ETAPAS DEL PERFECCIONAMIENTO DE LA ESCRITURA PÚBLICA
(ARTÍCULO 60)
El Artículo 60 establece claramente las cuatro etapas fundamentales para el
perfeccionamiento de la escritura pública. Cada fase tiene un propósito específico y es
vital para asegurar que el documento cumpla con todos los requisitos legales y formales.
Veamos cada una de ellas con mayor profundidad:
• Recepción:
La recepción es el primer paso dentro del proceso. Según el Artículo 60, la recepción
consiste en la percepción directa por parte del notario o la notaria de fe pública de las
declaraciones emitidas por los interesados. Esta fase es crucial porque en ella se
verifican los juicios de identidad (asegurando que las personas sean quienes dicen ser),
capacidad (que tengan aptitud legal para actuar), legitimidad (que posean los derechos
que dicen ostentar) e idoneidad (que el acto sea adecuado para el propósito legal
previsto). Este primer filtro protege la legalidad del acto y evita futuras controversias.
La recepción también implica escuchar activamente y registrar fielmente las
manifestaciones expresadas.
• Extensión:
En la etapa de la extensión, el notario plasma por escrito lo que ha sido manifestado por
las partes. Según el mismo artículo, esto significa elaborar un documento claro y
preciso, asegurando que contenga todos los elementos esenciales para su validez legal.

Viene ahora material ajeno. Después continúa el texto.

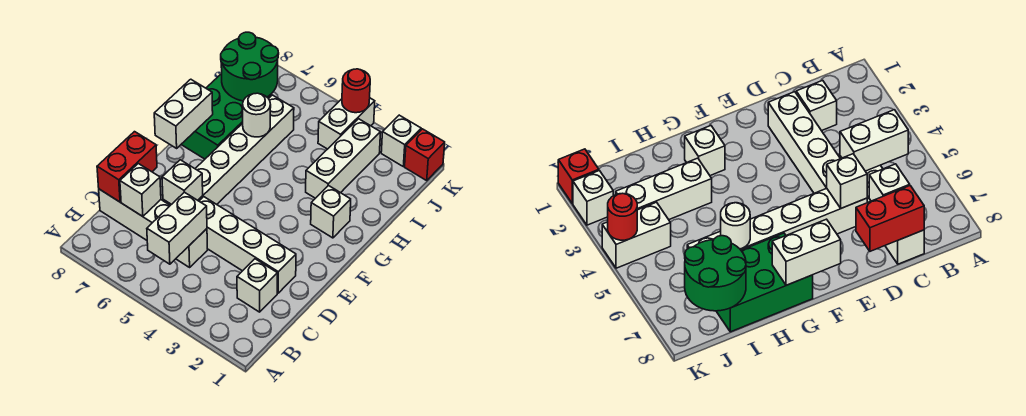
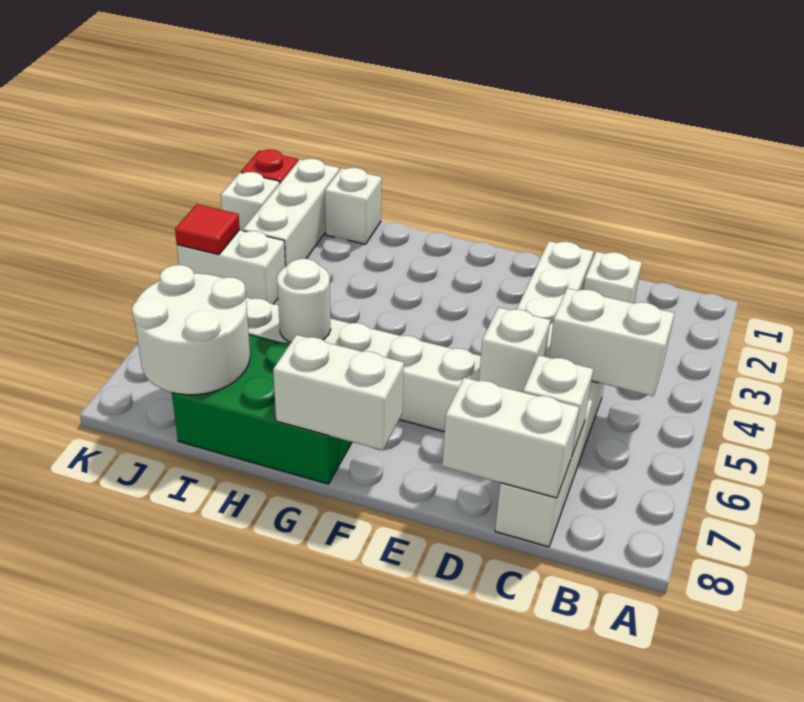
red brick C8:D8 level 2 -> white brick C8:D8 level 2
white brick G2 level 1 -> white brick I1 level 1
white brick H3:J3 level 1 -> white brick J1:J3 level 1
green round brick I7:J8 level 2 -> white round brick I7:J8 level 2
red round brick K4 level 2 -> red tile K4 level 2

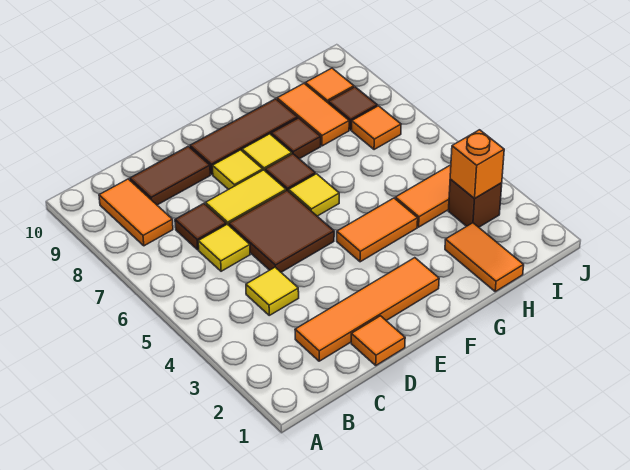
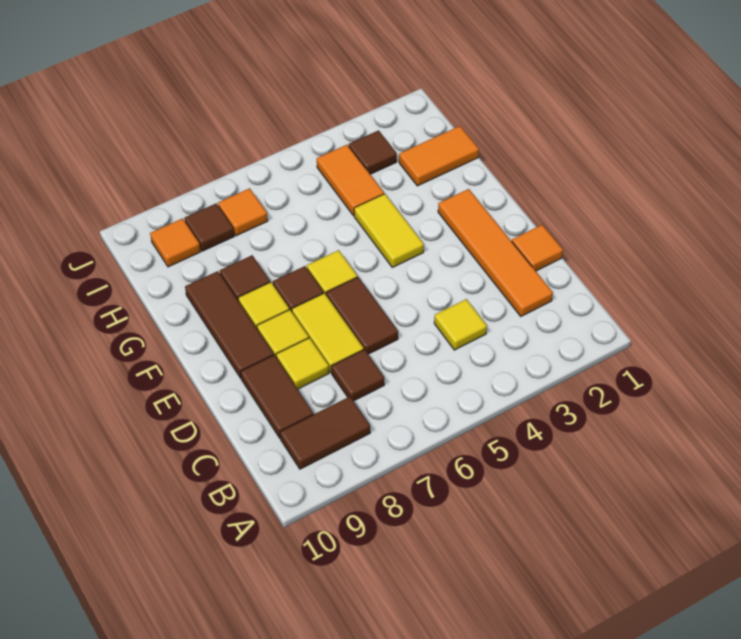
orange tile B8:B9 level 1 -> brown tile B8:B9 level 1
yellow tile C6 level 1 -> yellow tile D8 level 1
brown tile D5:E6 level 1 -> brown tile D6:E6 level 1
orange tile F4:G4 level 1 -> yellow tile F4:G4 level 1
orange tile H8:H9 level 1 -> none
brown brick I3 level 1 -> brown tile I3 level 1
orange brick I3 level 2 -> none

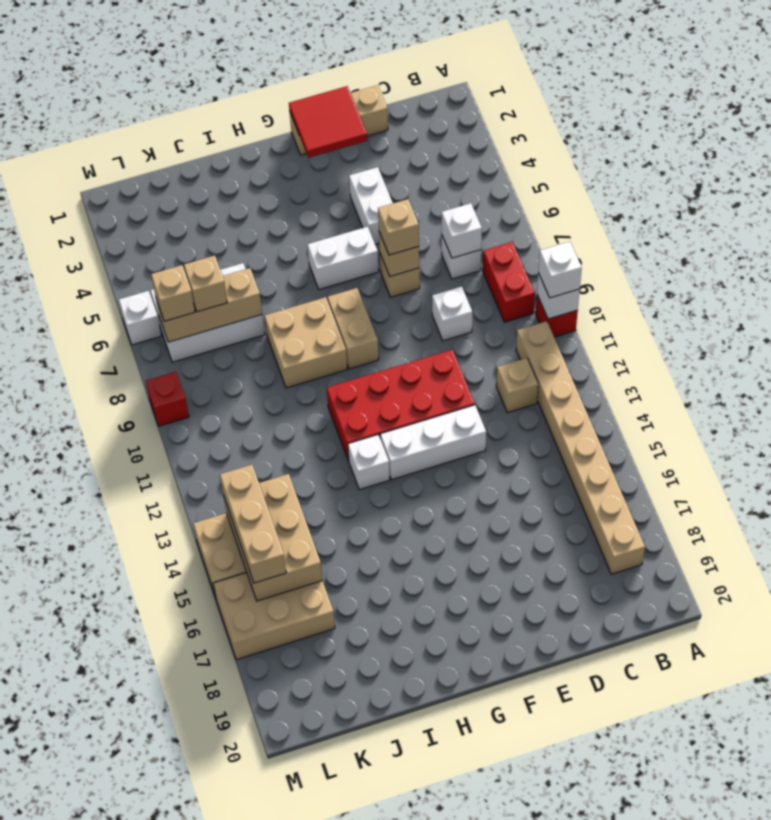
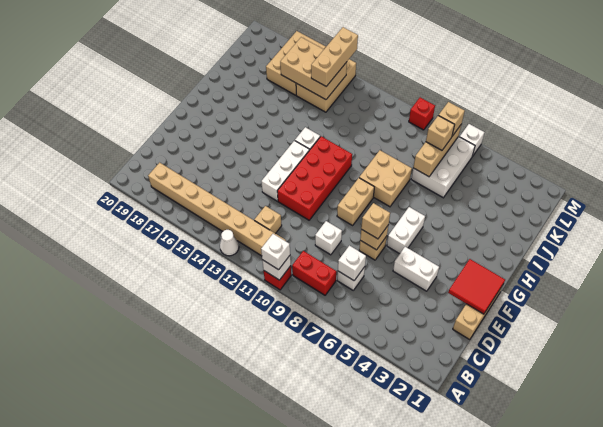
none -> white cone A13 level 1
tan brick G8:G9 level 1 -> tan brick F9:G9 level 1
tan brick L14:L16 level 3 -> tan brick K14:M14 level 3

El notario aquí no solo se limita a transcribir, sino que revisa la estructura jurídica, la
redacción y los elementos de forma y fondo. Debe vigilar que el documento no incurra
en ambigüedades y que sea jurídicamente sólido. La extensión es la formalización
escrita de la voluntad de las partes, lo cual es fundamental para la seguridad jurídica.
• Otorgamiento:
Esta etapa corresponde al asentimiento formal de las partes interesadas, quienes,
después de escuchar la lectura del instrumento, manifiestan de manera expresa su
voluntad de aceptar el contenido del documento. Según el Artículo 60, el otorgamiento
es la expresión consciente y voluntaria del consentimiento de las partes, consolidado a
través de la firma del documento. Aquí se sella el acuerdo con plena conciencia y sin
ningún tipo de coacción, lo cual es esencial para que el acto jurídico tenga eficacia
plena. La presencia y vigilancia del notario aseguran que este acto se realice de forma
transparente.
• Autorización:
La autorización, conforme al Artículo 60, es la etapa final donde el notario otorga fe
pública al instrumento mediante su firma, rúbrica, sello oficial y la inclusión de la firma
digital si corresponde. La autorización otorga autenticidad al documento, convirtiéndolo
en un instrumento público plenamente válido y eficaz frente a terceros. Esta etapa es
imprescindible porque solo con la autorización se confiere carácter legal y fuerza
probatoria plena al documento. Sin este paso, la escritura pública no tiene valor legal y
no puede surtir efectos jurídicos.
DOCUMENTOS OTORGADOS A LAS PARTES INTERESADAS
Una vez perfeccionada la escritura pública, el notario está obligado a expedir
documentos que acrediten de forma fehaciente los actos formalizados. Los principales
documentos que se otorgan son los siguientes:
• El Testimonio:
El testimonio es, conforme a la normativa boliviana, la primera copia autorizada y fiel
de la escritura pública. Este documento es expedido a las partes para que puedan hacer
valer sus derechos ante autoridades públicas y privadas. El testimonio está revestido de
los mismos elementos de autenticidad que el original: firma del notario, sello y la
constancia expresa de que es una copia auténtica. El testimonio es vital porque permite
la inscripción en registros públicos, como Derechos Reales o el Registro de Comercio, y
sirve como documento probatorio ante cualquier instancia legal. La Ley del Notariado
Plurinacional también prevé que el testimonio puede ser solicitado en varias copias si
las partes lo requieren, siempre bajo las mismas condiciones de autenticidad.
• El Segundo Traslado:
El segundo traslado es otro documento derivado de la escritura pública. Aunque es
idéntico en contenido al testimonio, su función es proporcionar una segunda copia
autorizada del acto jurídico. Este documento también está plenamente certificado y
puede ser utilizado por las partes interesadas para diferentes trámites legales o
administrativos. Según la práctica jurídica, el segundo traslado es particularmente útil
cuando varias partes necesitan tener copias originales con valor probatorio o cuando el
testimonio principal se ha extraviado. Aunque el segundo traslado no se menciona
explícitamente en todas las normativas, forma parte de la praxis notarial y garantiza que
las partes dispongan de las copias necesarias para proteger sus derechos e intereses.